Businessman William Henry Spangle leaves Iowa and arrives at the Korean island of Ka-Choo in the Sea of Japan during the island's ruler Sho-Gun Flai-Hai's absence on a pilgrimage to China.

Spangle, a whirlwind of financial acumen and chewing gum promotion, disrupts the island's tranquility with his audacious schemes and relentless advertisements for his "Spangles Goo-Goo" product. He rapidly accumulates land and influence, even captivating the widow of the previous Sho-Gun.

However, upon his return, Flai-Hai is incensed by the cultural upheaval and the U.S. presence. He finds his domain transformed, his authority challenged by the enterprising American and his island overrun by sailors and marines. Facing resistance from Spangle and his newfound unionized executioners, Flai-Hai ultimately relinquishes his position, paving the way for Spangle's temporary reign.

Faced with execution, Spangle leverages his influence over the executioner's union, ultimately leading to Flai-Hai's abdication. A landing party from the U.S. Navy arrives, only to find Spangle in absolute control. The deposed Sho-Gun recognizes Spangle's royal lineage, granting him legitimacy through a royal decree which affirms his own noble lineage. Spangle soon relinquishes his island holdings and returns to his beloved Iowa, leaving behind a grateful Tee-To and a forever-altered Ka-Choo.

==Performance history==

The Sho-Gun was produced by Henry W. Savage and debuted at the Davidson Theater in Milwaukee, Wisconsin on March 31, 1904. It ran at Wallack's Theatre and other U.S. cities from October 10, 1904, to January 21, 1905, with 125 performances.
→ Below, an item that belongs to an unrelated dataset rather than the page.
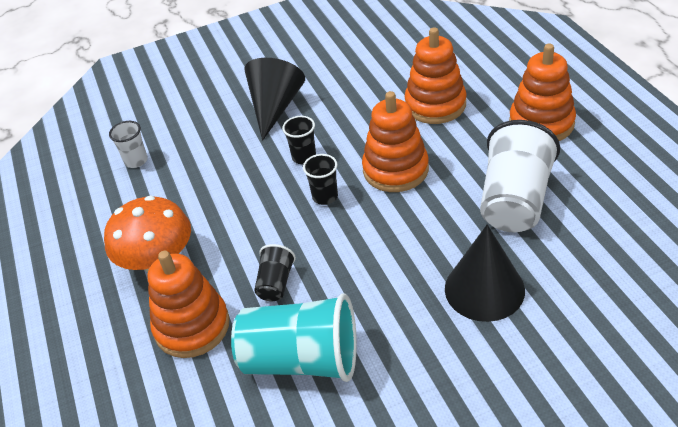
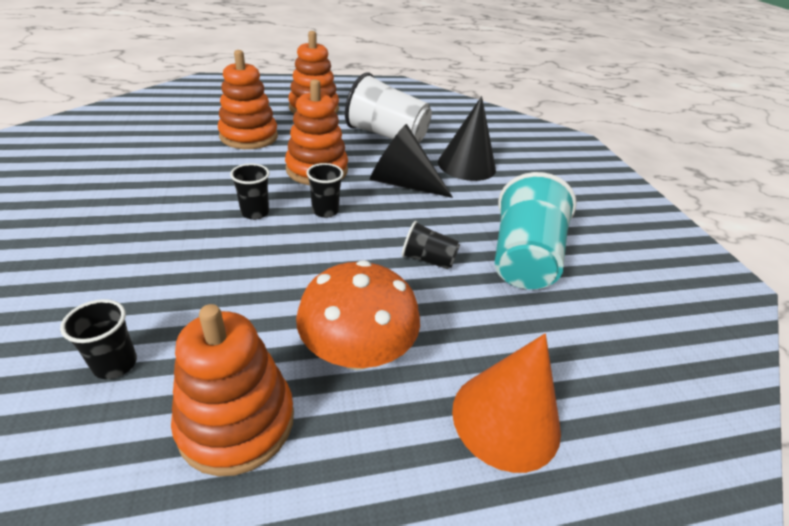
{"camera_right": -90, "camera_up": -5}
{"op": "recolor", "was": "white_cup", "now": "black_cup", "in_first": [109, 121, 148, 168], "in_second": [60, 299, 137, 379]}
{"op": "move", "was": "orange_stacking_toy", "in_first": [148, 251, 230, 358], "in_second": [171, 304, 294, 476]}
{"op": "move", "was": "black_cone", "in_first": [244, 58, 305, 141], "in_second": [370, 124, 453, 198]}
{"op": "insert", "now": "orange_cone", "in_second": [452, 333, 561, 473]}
Christie MacDonald was one of the cast members during this run.

In December 1905, the play was performed at the Grand Opera House in Seattle, Washington.

In March 1953, the play was performed by students in South Bend, Indiana.

==Reception==

The Sho-Gun received positive reviews from critics during its initial run, with The Minneapolis Journal and The New York Times giving it high marks.

The "Korean Dance" portion from act two of the opera was later adapted and published separately to sheet music as "Hi-Ko, Hi-Ko".